Regardless, as far as this Hulkling is concerned, no Marvel villain so thoroughly deserved his horrific fate as the dark-hearted bastard who lived and died for less than a year in Incredible Hulk – the Puffball Collective.
The Puffball Collective was a product of Bill Mantlo’s final, epic Incredible Hulk storyline known to Hulk fans as “The Crossroads Saga” ; a story that left the groundwork for Peter David’s definitive run on the title and one that was likely a major influence on Greg Pak’s “Planet Hulk.”
For a time Bruce Banner could control his transformations into the Hulk’s body and could take charge of the Hulk’s body once he did change. He was pardoned for his crimes, was invited to rejoin the Avengers (an invitation he turned down, much to my disappointment at the time), and tried to rebuild his life. Unfortunately, knowing Hulk and Doctor Strange were friends, the villain Nightmare slowly infiltrated Banner’s mind through his dreams and was determined to use the Hulk to kill Strange (and that is why Banner Hulk was such a dick in Secret Wars). The end result was what Strange believed to be the equivalent of Bruce Banner’s psychic death, and the Hulk that was left behind was more powerful and savage than ever. He could not speak at all, even in the classic monosyllabic “Hulk Smash” speech pattern, and simply lashed out at everything and everyone within reach. Strange’s solution was to banish the Hulk to a dimensional crossroads connected only to worlds either uninhabited or inhabited by creatures whose physical power was comparable to that of the Hulk’s. The green guy spent over a year in the Crossroads, from Incredible Hulk #s 301 – 313 and Incredible Hulk Annual #13 – until he was finally liberated by the unwitting Canadian superteam Alpha Flight.

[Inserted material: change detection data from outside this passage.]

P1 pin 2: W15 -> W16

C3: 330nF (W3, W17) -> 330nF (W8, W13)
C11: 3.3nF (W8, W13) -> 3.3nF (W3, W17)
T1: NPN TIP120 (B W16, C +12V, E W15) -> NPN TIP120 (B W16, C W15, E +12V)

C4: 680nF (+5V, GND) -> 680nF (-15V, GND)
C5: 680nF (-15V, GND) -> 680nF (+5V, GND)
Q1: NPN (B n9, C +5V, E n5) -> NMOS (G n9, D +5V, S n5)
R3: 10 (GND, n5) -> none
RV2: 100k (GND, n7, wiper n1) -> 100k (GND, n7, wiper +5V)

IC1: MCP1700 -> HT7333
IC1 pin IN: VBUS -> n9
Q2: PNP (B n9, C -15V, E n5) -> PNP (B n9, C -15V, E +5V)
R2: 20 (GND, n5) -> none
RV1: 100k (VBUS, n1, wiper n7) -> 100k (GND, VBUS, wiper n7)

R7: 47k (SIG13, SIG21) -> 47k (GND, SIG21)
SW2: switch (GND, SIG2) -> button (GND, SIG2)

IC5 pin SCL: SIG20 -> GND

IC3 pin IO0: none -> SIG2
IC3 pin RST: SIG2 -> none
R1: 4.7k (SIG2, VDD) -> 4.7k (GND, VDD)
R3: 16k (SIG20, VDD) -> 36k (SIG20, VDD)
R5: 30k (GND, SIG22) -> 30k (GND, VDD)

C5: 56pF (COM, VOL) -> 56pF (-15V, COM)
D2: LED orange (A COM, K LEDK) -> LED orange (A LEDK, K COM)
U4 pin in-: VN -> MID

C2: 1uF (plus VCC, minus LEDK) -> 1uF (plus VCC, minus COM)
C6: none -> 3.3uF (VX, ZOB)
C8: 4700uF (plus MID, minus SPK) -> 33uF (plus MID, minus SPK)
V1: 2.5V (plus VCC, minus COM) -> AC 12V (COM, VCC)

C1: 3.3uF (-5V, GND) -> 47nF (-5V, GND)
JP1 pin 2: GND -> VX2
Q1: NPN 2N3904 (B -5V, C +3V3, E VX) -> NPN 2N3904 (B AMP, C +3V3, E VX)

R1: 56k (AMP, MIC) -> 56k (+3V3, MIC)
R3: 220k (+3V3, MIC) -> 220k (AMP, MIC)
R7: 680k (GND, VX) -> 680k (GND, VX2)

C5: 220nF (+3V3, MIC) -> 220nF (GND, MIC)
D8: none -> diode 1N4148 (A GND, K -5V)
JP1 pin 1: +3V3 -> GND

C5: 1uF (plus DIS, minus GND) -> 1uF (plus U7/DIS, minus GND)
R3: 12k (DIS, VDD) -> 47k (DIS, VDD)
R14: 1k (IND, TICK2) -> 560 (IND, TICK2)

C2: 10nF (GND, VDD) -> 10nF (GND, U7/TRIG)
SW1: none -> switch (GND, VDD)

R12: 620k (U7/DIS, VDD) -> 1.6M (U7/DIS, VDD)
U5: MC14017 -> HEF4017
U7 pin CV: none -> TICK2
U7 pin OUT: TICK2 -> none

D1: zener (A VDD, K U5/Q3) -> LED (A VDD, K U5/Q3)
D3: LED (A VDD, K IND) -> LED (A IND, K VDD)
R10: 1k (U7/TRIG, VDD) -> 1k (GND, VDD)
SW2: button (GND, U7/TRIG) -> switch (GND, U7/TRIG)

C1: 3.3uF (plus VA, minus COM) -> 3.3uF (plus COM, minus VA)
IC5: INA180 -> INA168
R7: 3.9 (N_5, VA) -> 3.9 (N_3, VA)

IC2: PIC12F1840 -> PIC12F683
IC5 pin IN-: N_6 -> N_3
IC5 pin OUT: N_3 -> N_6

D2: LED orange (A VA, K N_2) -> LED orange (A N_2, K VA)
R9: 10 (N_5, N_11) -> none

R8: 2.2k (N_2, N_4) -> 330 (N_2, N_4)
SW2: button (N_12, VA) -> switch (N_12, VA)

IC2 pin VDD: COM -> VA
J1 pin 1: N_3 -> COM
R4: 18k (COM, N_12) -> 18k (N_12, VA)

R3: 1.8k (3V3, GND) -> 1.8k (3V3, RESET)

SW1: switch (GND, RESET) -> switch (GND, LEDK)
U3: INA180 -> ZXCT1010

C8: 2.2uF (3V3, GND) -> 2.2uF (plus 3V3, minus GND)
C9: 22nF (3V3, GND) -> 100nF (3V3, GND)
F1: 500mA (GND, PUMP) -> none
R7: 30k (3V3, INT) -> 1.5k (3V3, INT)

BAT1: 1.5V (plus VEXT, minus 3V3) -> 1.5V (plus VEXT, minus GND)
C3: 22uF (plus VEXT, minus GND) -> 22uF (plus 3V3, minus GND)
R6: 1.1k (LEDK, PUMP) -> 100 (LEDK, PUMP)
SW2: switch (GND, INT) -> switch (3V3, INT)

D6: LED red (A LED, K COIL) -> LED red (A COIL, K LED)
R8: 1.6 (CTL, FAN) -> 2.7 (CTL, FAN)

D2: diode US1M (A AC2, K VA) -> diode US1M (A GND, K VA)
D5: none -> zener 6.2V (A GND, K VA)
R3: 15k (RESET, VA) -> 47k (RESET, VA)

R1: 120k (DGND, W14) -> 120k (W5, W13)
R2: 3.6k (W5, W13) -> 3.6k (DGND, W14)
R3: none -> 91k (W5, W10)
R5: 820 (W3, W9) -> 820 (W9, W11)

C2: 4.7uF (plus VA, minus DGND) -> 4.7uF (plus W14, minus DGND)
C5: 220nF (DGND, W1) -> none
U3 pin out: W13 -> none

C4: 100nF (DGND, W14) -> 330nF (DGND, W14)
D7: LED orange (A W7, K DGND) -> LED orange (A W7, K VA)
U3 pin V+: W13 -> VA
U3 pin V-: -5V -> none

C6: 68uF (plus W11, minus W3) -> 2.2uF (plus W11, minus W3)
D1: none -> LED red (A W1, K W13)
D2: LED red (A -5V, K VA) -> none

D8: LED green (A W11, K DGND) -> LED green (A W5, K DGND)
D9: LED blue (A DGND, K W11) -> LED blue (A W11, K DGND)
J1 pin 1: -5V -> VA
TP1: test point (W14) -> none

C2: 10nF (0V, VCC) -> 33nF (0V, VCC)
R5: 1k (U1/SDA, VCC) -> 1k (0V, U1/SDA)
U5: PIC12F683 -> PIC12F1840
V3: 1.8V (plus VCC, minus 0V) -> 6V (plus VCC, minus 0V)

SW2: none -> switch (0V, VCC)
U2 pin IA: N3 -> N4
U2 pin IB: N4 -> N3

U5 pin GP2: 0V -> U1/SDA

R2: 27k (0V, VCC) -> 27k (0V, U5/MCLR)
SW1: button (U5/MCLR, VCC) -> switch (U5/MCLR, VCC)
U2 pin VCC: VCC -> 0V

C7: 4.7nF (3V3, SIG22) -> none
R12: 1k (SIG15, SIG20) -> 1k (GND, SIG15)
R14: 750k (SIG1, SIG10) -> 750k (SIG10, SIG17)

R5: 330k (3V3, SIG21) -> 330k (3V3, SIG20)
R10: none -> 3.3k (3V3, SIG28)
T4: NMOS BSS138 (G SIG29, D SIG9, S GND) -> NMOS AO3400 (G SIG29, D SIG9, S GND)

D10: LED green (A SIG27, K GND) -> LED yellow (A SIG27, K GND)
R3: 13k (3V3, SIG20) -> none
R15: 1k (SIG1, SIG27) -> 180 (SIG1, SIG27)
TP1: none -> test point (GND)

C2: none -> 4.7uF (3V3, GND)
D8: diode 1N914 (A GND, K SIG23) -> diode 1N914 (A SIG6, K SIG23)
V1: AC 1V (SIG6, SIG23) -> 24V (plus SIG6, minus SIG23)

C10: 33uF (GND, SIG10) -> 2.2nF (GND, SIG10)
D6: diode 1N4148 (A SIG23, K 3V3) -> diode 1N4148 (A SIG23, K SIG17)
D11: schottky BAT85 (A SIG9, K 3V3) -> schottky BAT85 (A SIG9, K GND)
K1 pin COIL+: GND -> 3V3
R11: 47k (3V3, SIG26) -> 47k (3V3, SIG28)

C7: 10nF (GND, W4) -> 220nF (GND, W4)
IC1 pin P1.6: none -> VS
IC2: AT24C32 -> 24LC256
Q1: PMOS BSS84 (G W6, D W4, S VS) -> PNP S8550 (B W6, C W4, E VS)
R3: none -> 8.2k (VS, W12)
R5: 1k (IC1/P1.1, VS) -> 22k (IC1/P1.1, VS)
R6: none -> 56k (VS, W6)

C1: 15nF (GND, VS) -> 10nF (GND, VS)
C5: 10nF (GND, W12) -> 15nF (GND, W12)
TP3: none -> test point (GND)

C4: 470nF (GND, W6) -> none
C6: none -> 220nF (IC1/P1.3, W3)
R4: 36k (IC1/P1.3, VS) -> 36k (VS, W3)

I was 9 or 10 when the Crossroads Saga began. I had never read comics more bleak or depressing and I desperately wanted the Hulk to find his way home. Most of the Crossroads stories involved the Hulk making friends he would lose either to death – like the spinal-cord symbiote of Incredible Hulk Annual #13 who temporarily restored some of Hulk’s intelligence and whose dying wish was to see the stars; or the gentle, elephantine giant of Incredible Hulk #304 who was executed for his pacifism – or to brutal transformation, like the emerald-skinned beauty of Incredible Hulk #s 302 and 303 who was so reminiscent of the late Jarella. Adding insult to injury, the Hulk’s power was not nearly as impressive in the violent worlds of the Crossroads as it was on Earth. The Hulk never had his ass handed to him more frequently, perhaps most memorably by a red-skinned child in Incredible Hulk #303.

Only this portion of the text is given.